115-rekishi-0514p.jpg 長野市東北部の金箱地籍、古里小学校と東北中学校の間のリンゴ畑にある曹洞宗の大寺・信叟寺(しんそうじ)には、でっかいお宝がある。間口6間(約11メートル)もある豪壮な山門だ。

 「飯山城の正門を移築したものです」。誇らしげに解説するのは第23代住職の淺川信隆(しんりゅう)さん。檀家数百軒の禅寺であっても、やすやすと手に入る代物ではない。

 東大寺なら仁王さんが立つ南大門に匹敵する。面構えは人品を表すが、門構えは城や寺社の格を示す表徴だ。城址修復を図る飯山市が「不要部材の一片でも欲しい」と要請したのも無理はない。飯山城の遺構は石垣ぐらいしかないからだ。

 「飯山領だった田子地籍の檀家で酒造家の池田屋さんが寄進されたものです。お殿様も相当、商人から借金をしていたのでしょう」と淺川住職。松代藩同様、飯山も財政難にあえいだ。旱魃、洪水、飢饉に加え、幕末のどさくさが追い打ちをかけた。

 飯山城の構築物は1872(明治5)年に払い下げられたが、総額80円だったとか。貸し金のかたとしては間尺に合わない。池田家では「小さな薬医門は我が家で、巨大な大手門はお寺さんへ」となったようだ。

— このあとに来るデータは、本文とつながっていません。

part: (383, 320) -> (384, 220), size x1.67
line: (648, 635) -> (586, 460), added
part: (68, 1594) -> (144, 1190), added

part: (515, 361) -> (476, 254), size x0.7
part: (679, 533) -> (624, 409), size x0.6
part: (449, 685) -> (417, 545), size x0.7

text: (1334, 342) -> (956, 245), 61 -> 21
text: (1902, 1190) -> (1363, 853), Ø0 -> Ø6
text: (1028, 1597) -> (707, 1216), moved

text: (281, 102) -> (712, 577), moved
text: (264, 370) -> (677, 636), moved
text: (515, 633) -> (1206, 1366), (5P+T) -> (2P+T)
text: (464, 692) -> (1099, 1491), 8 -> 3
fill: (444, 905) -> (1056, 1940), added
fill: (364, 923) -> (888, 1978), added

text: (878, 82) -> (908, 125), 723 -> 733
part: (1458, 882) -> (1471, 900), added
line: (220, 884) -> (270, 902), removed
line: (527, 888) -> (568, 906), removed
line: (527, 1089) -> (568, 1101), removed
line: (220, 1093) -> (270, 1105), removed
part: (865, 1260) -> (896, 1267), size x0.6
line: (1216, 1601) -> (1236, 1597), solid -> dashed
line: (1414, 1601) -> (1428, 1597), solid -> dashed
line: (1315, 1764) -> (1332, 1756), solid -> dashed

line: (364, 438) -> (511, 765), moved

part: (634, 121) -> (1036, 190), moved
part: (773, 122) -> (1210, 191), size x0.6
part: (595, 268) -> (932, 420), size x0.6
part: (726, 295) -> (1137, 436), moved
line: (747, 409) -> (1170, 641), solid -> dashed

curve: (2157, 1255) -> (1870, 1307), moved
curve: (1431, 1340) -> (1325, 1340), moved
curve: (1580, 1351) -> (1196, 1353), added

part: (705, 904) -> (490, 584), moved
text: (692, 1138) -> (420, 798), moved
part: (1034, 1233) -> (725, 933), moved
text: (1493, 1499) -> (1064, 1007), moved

 飯山城は68年、官軍と幕府先鋭軍との戦場になった。「正門には生々しい弾痕が残る」と『飯山市誌』は記す。「その弾痕は見当たらない。槍跡はありますが」と淺川住職は太い柱を指差す。

115-rekishi-0514m.jpg 江戸時代中期から幕末まで、飯山の殿様は本多氏だった。徳川家康の側近として有名な本多正信と同じく、ルーツは三河武士団。だが、維新の趨勢を見誤った。本多氏は徳川譜代の自負から、「官軍と幕府、どっちに付くか...」江戸に滞在して逡巡していた。そうこうしているうちに幕府軍が越後から進入、城下を占拠して官軍との飯山戦争になった。

 大手門はなんと2層だった。移築後に放火で2階部分を焼失、生々しい梁などの焼け跡を残し、現在修復整備している。今年10月には、総本山・永平寺から高僧を招き、修復完成のお披露目の行事を予定している。